スギウラさんは久々に地元へ、それから実家へ戻るということで、こざっぱりさせて来た。ワリと長髪だった頭はどこかの美容院でカットしてきたらしく、短くなっていた。それから無精髭の生えがちだった顔もキレイに剃られている。あと、ラフだった格好もどこの服屋で見繕ったのかは知らないがキレイめになっていた。人は見た目でこうも変わるのかと俺が言ったら、
「バカヤロー!人は中身よりもまず外見で判断されるんだよ。久々に帰るのに汚らしい格好じゃ迎え入れてくれる人にも失礼だろ」
そういうもんかね。まあそうかもしれないな。俺がもしスギウラさんの立場なら、そうするだろうな。追い出し会の前日、スギウラさんはこの店での最終出勤となった。坪田店長が店を開いて最初のバイトがスギウラさんだったらしい。
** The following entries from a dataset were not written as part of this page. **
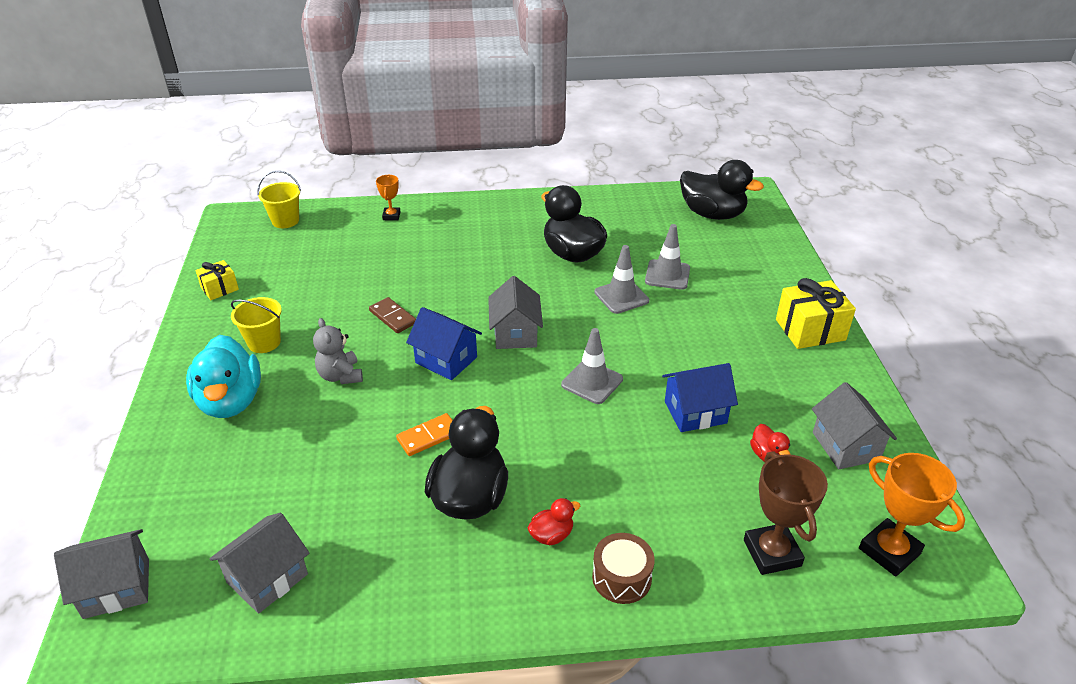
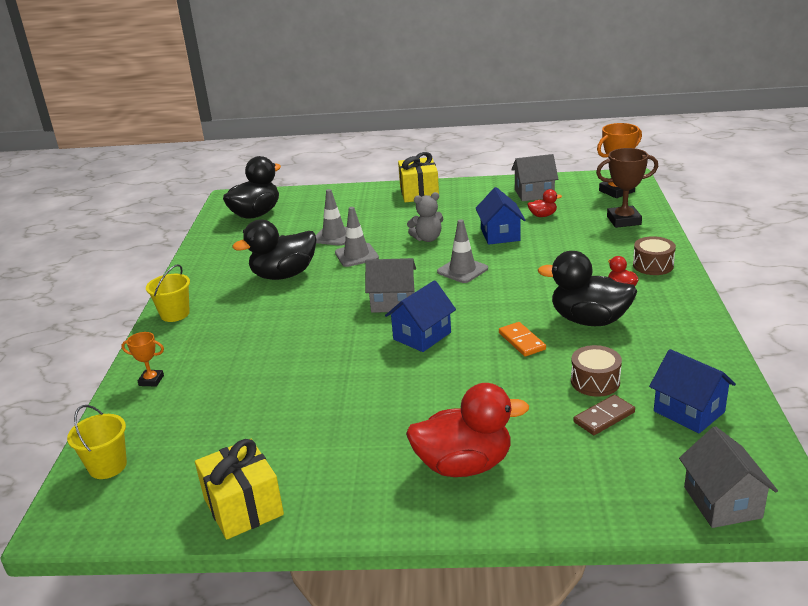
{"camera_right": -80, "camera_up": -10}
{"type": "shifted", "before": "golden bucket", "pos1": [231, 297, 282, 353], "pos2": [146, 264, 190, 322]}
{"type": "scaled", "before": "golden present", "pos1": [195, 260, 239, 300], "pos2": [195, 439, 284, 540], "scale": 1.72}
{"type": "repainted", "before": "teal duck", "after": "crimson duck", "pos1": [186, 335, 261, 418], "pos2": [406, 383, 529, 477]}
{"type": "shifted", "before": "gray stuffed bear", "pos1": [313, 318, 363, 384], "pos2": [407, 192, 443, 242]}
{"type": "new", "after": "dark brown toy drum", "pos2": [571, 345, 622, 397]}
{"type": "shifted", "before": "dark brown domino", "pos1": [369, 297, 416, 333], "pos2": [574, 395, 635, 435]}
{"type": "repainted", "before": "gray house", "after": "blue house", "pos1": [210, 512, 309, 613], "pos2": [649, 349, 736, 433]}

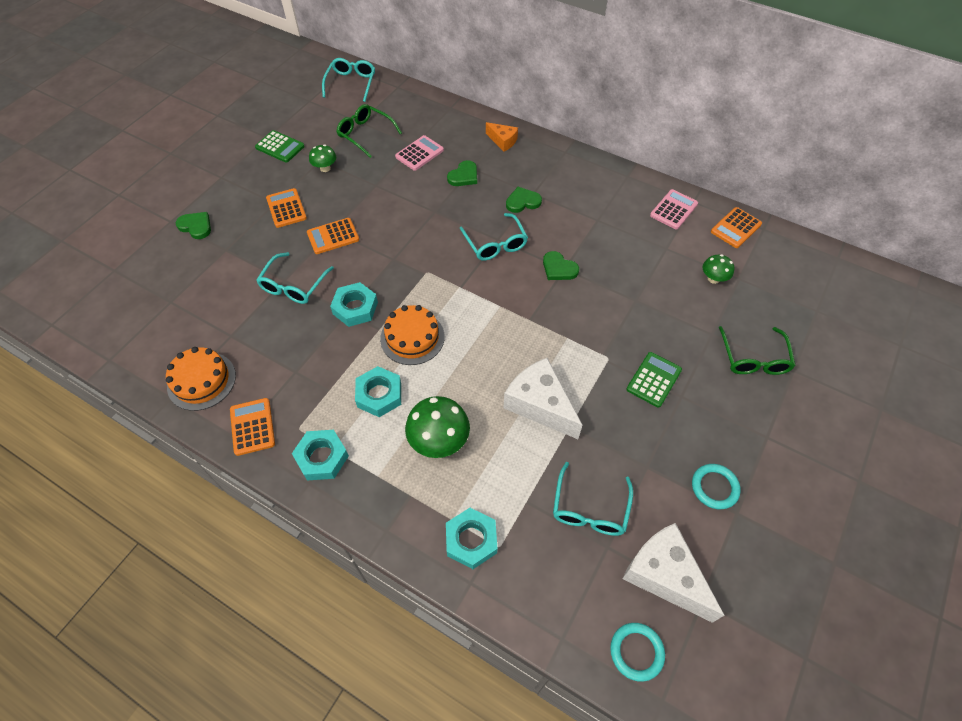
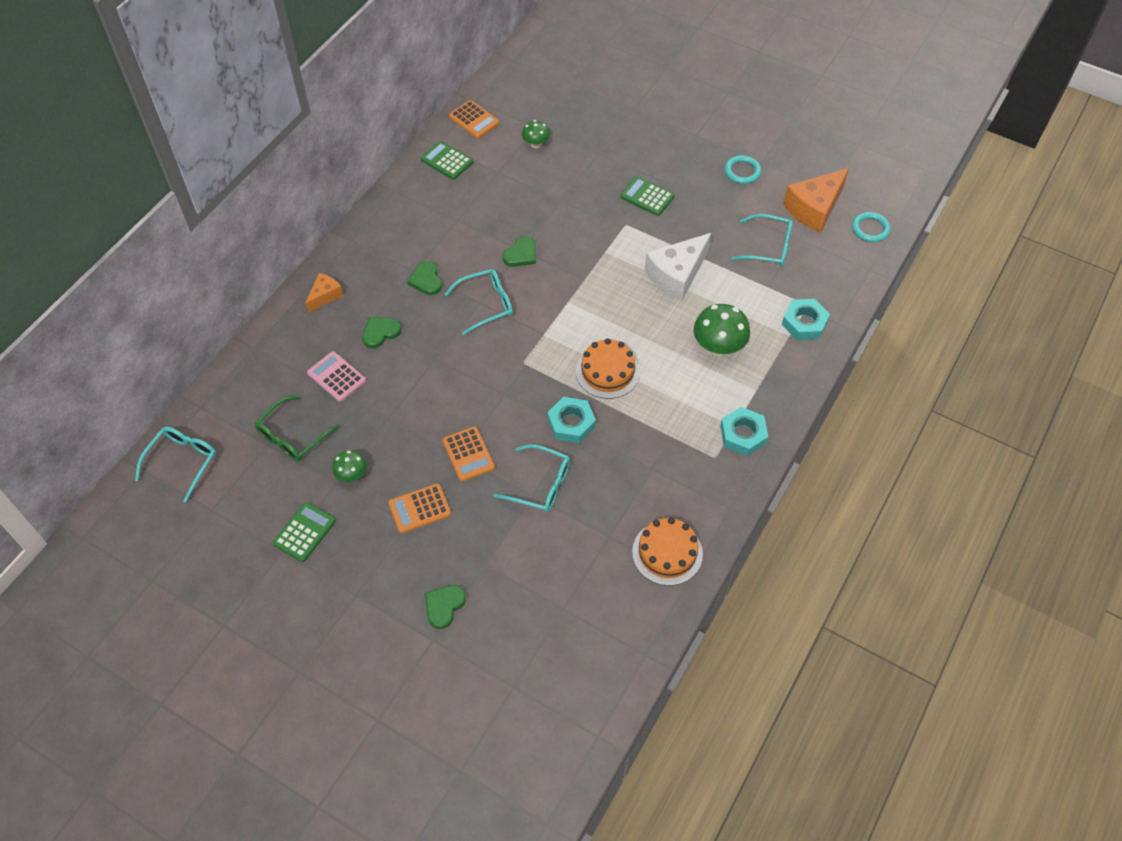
{"camera_right": -90, "camera_up": 0}
{"type": "rotated", "before": "teal glasses", "pos1": [322, 58, 375, 102], "pos2": [135, 427, 216, 503], "turn": 105}
{"type": "rotated", "before": "green heart shape", "pos1": [447, 160, 477, 186], "pos2": [362, 317, 401, 348], "turn": -75}
{"type": "repainted", "before": "pink adding machine", "after": "green adding machine", "pos1": [650, 189, 698, 229], "pos2": [421, 141, 473, 180]}
{"type": "repainted", "before": "snow-white piece of cheese", "after": "orange piece of cheese", "pos1": [622, 523, 724, 623], "pos2": [783, 168, 849, 233]}
{"type": "gone", "before": "orange adding machine", "pos1": [230, 398, 275, 456]}
{"type": "gone", "before": "teal nut", "pos1": [355, 366, 401, 417]}
{"type": "gone", "before": "green glasses", "pos1": [719, 326, 796, 375]}

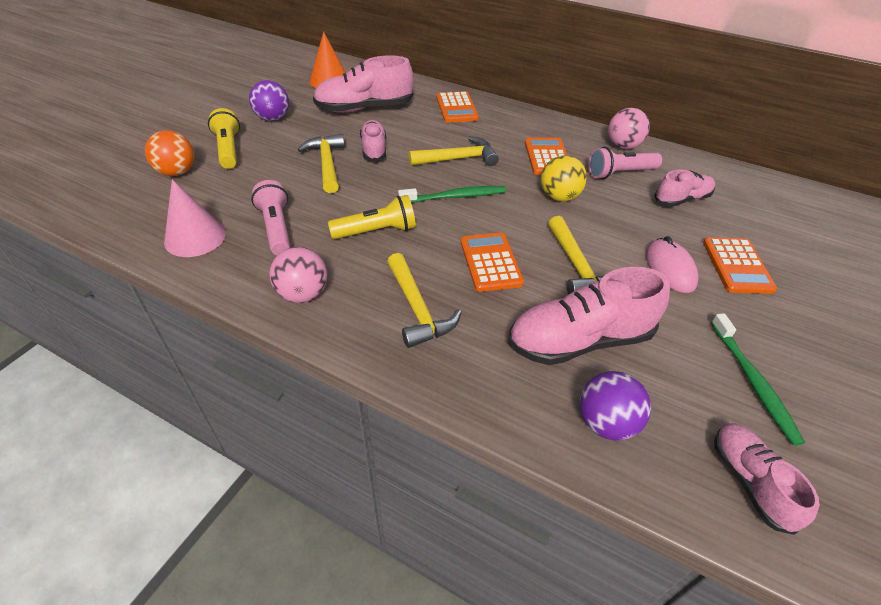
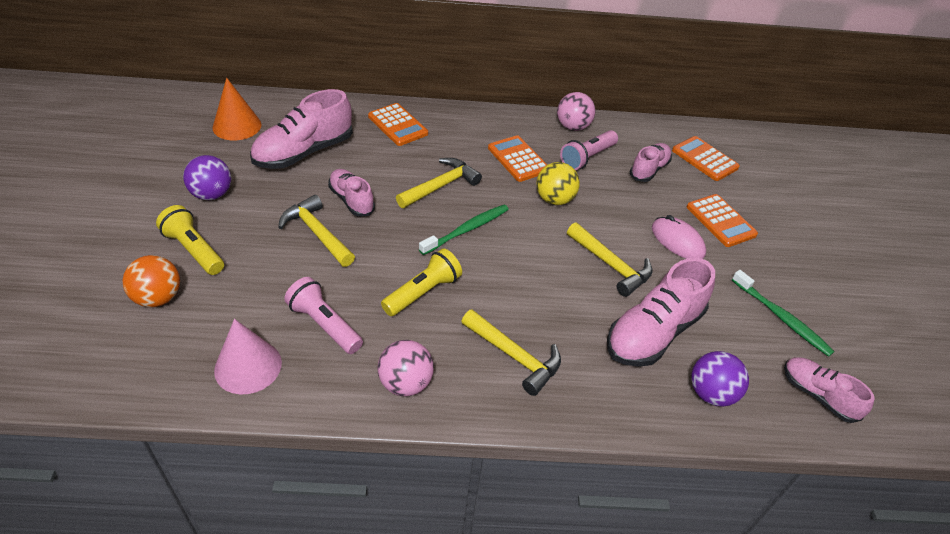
{"camera_right": -30, "camera_up": 0}
{"type": "shifted", "before": "orange adding machine", "pos1": [460, 233, 524, 292], "pos2": [672, 136, 740, 181]}

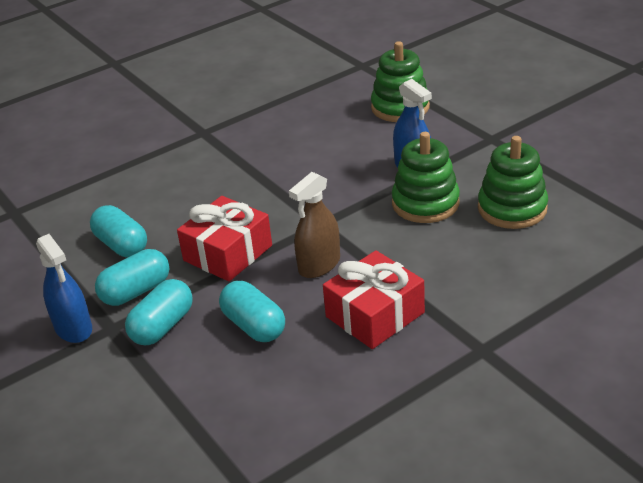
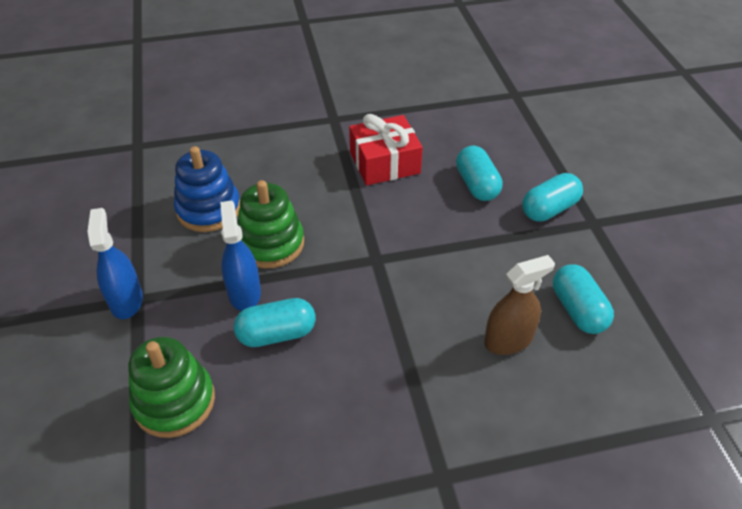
{"camera_right": -160, "camera_up": 10}
{"type": "shifted", "before": "blue spray bottle", "pos1": [36, 234, 92, 343], "pos2": [87, 208, 143, 319]}
{"type": "repainted", "before": "green ring stacker", "after": "blue ring stacker", "pos1": [478, 136, 548, 229], "pos2": [174, 146, 240, 232]}
{"type": "shifted", "before": "teal pill", "pos1": [95, 249, 169, 306], "pos2": [234, 298, 316, 347]}
{"type": "shifted", "before": "dark brown spray bottle", "pos1": [289, 172, 340, 278], "pos2": [484, 255, 555, 355]}
{"type": "gone", "before": "crimson present", "pos1": [177, 196, 272, 282]}

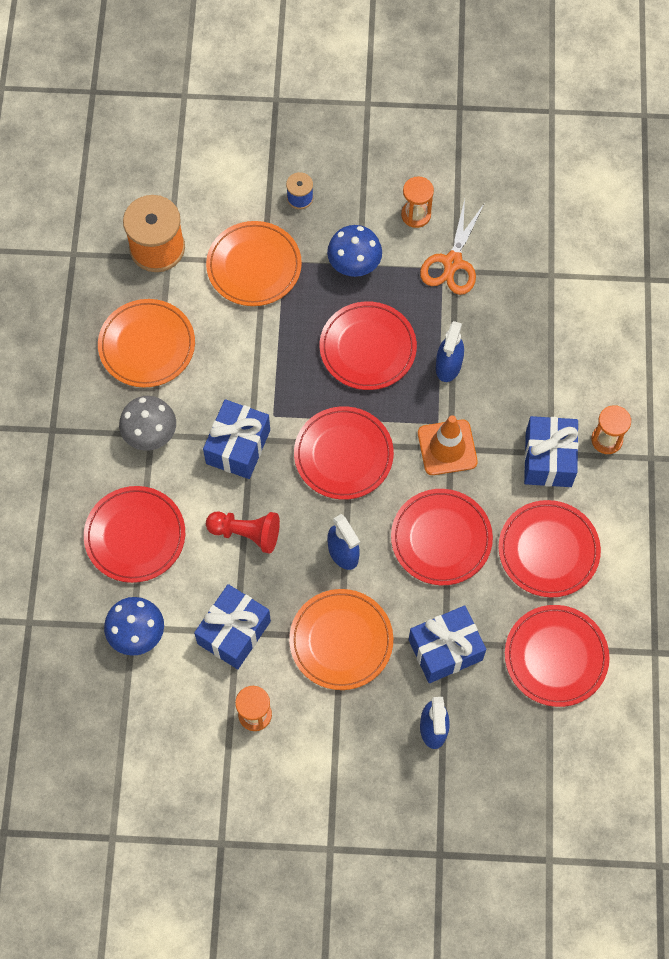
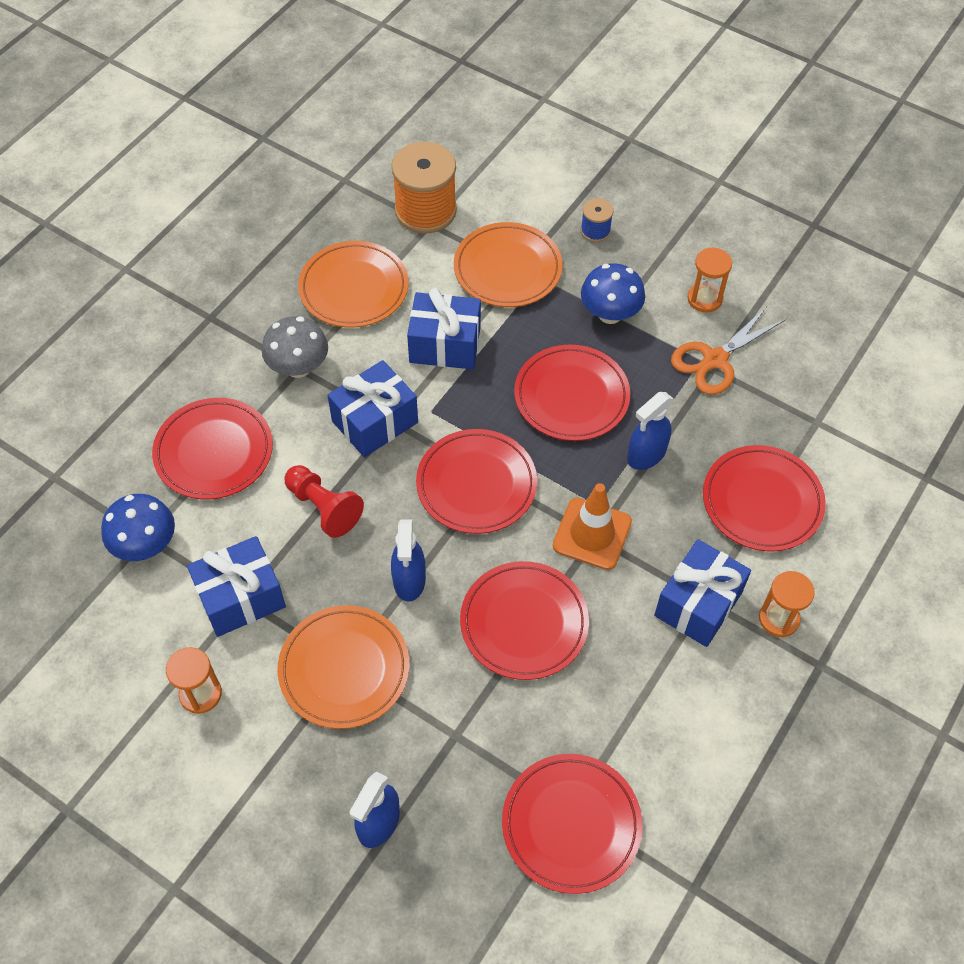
{"camera_right": 30, "camera_up": -10}
{"type": "shifted", "before": "blue present", "pos1": [409, 605, 486, 683], "pos2": [407, 288, 481, 369]}
{"type": "shifted", "before": "crimson flat dish", "pos1": [498, 500, 601, 597], "pos2": [703, 445, 826, 551]}

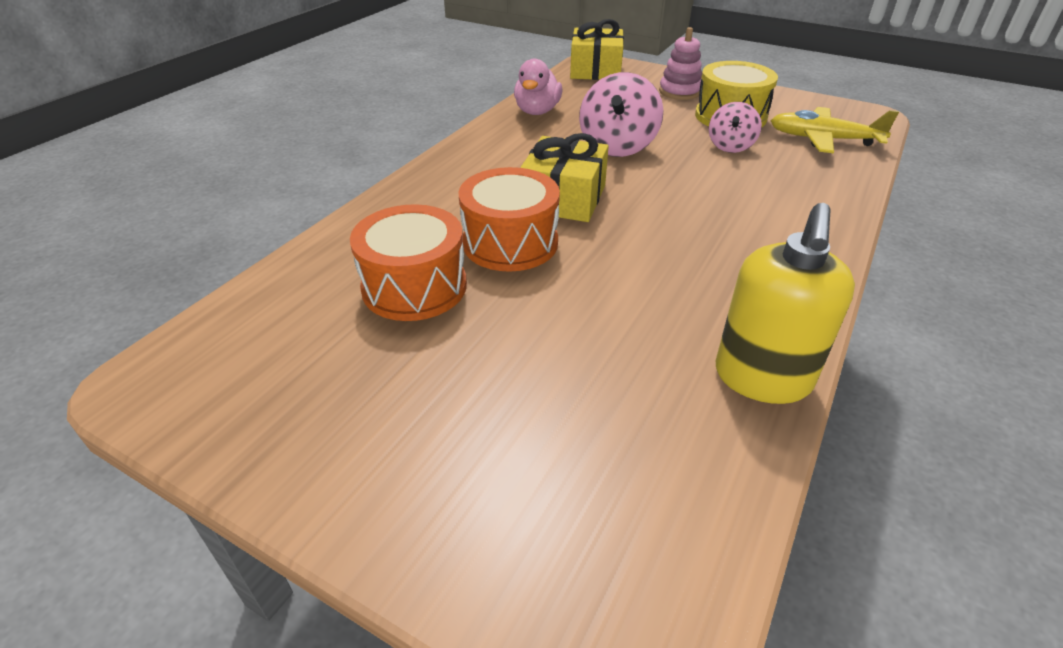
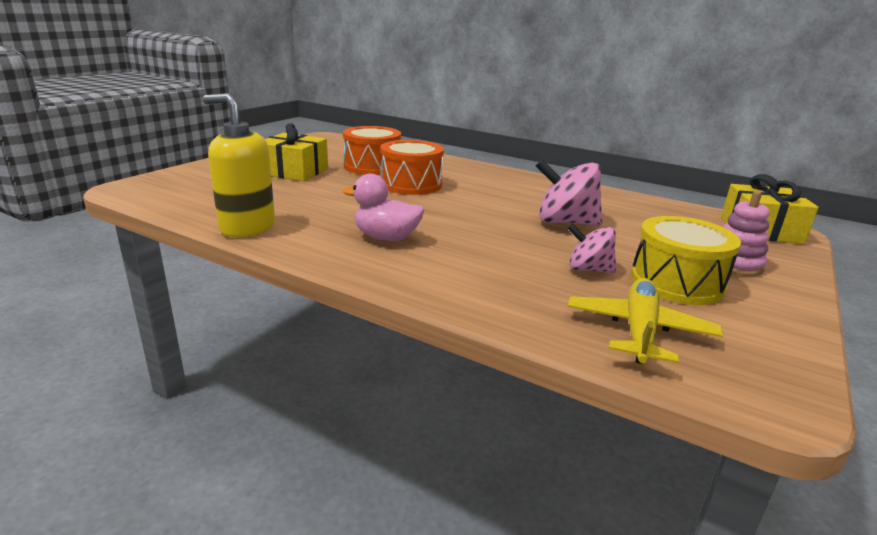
{"camera_right": 90, "camera_up": -15}
{"type": "shifted", "before": "golden present", "pos1": [520, 133, 609, 222], "pos2": [265, 123, 328, 181]}
{"type": "shifted", "before": "pink duck", "pos1": [514, 59, 563, 115], "pos2": [343, 174, 424, 241]}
「当時はまだヒョロッヒョロの若造だったのに、すっかりたくましくなったな」
「そりゃ、坪田店長が俺をたくましくさせたんでしょう。ここで10年くらい働いて、まかないもたらふく食わしてもらいましたから」
「そうっすよ」
三人で何気ない会話を交わしただけだが、何だかとてもいい気分だった。もちろん今日がスギウラさんの最後という切ない思いはあったけど。
この日は年内の最終開業日だからか、店はひっきりなしに客が入って来た。そのほとんどが酔っ払ってた気がする。いつものようにどこかの居酒屋で酒を飲んでから締めのラーメンを、という感じの客が大半なのだろう。夜には珍しく満席だった。しかも寒空の中、外に数人の列も作っていたようで、俺はつくづく「酒の後のラーメンは別腹」だなと思った。
「食後のスウィーツは別腹」とはよく言われるが、少なくともラーメンはスウィーツじゃないな。そんなことをボンヤリ考えながら、俺らはあうんの呼吸で作業を進めた。俺がこの店に入ってから何百回と夜の店でコンビを組んできたスギウラさん。そんなスギウラさんと一緒に働くのもあと数時間。俺はこの間のぐっさんじゃないけど、それこそ「噛みしめる」ように残りの時間を働いた。
結局客は最後まで途絶えることがなかった。夜にしては珍しいが、この日は大抵の会社が仕事納めらしく、朝まで客は入り続けた。そのため暇な時に俺らがする、どうでもいい話は出来なかったが、俺はスギウラさんとの最後のバイトを精一杯やった。スギウラさんも最後の作業に精を出していた。言葉には出さないが二人とも、
「今出来ることを懸命に」
やっていた。目の前の仕事に集中することも同じである。課題をクリアしていくことも同じである。だから俺らは必死にラーメンを作る。そして客に提供する。それだけだ。